Jaja, Yung Hurn macht Dada, polarisiert, ist die Zukunft und entweder man liebt oder man hasst ihn. Das haben wir mittlerweile alle begriffen. Ich selbst bin ein großer Fan der Musik des Wieners, weswegen nun eine Lobhudelei auf das „Krocha Tape“ folgt – das nur als Warnung an alle, die mit dem Exzentriker nichts anfangen.
Vorab gab es bereits die gediegenen, unaufgeregten Songs „Schöner Stein“ , „Opernsänger“ , „FDP“ und „Ferrari“ zu hören, die einen allesamt in verträumte, schwerelose Sphären entführten. Mir hatte es besonders die Ballade „Ferrari“ angetan, während ich „Opernsänger“ als Fehlschuss verbuchte, was ich auch zum Anlass nahm, Yung Hurns Schaffen in meinem Kommentar „Yung Hurn: Zwischen Dada und Dünschiss“ genauer zu beleuchten. Wer aber erwartet hat, dass das „Krocha Tape“ sich auf diese Stilistik beschränkt, der irrt.

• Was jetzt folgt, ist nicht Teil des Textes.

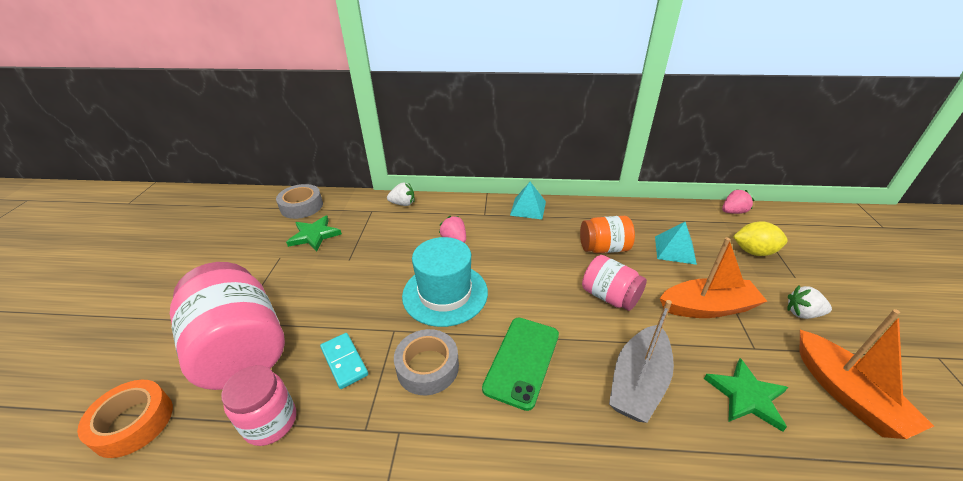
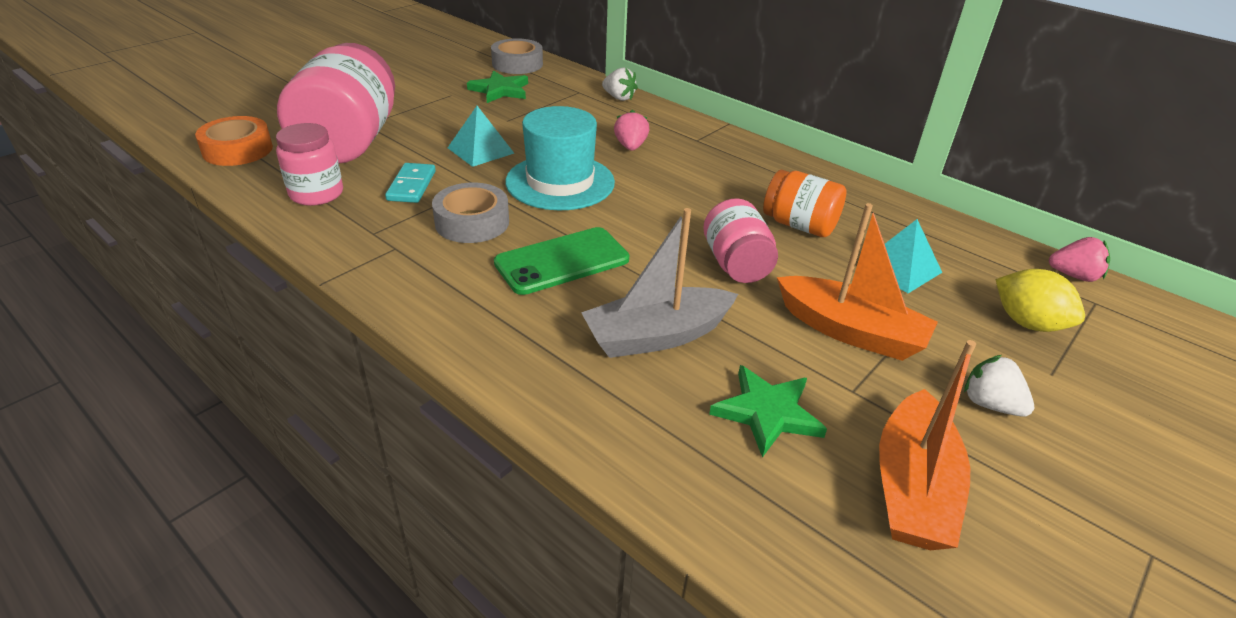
camera: 35 degrees right, 0 degrees up
(528, 208) = (759, 154): turquoise pyramid -> turquoise pyramid (480, 150)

Nach dem „Intro“ , in dem in den Weg gelegte Steine mit der Kreditkarte zerkleinert und durch die Nase gezogen werden, eröffnet das Tape mit „Bam Oida“ , einem chaotischen, schrillen Ohrwurm, der zum Großteil aus der Hook besteht, die sich wiederum – Überraschung – nur aus der stetigen Wiederholung des Titels zusammensetzt.
Schlüssig schmiegen sich derartige Songs, etwa das drill-artige „Skrrt Skrrt“ , „HALLO HALLO HÜPFMANN“ , eine unverhohlene Referenz an Drakes und Futures „Jumpman“ und der durch seine schamlose Weirdness bestechende „BIBABUTZELMANN LOCO FREESTYLE“ , an die erwähnten ruhigen, Synthieflächen verhangenen Nummern.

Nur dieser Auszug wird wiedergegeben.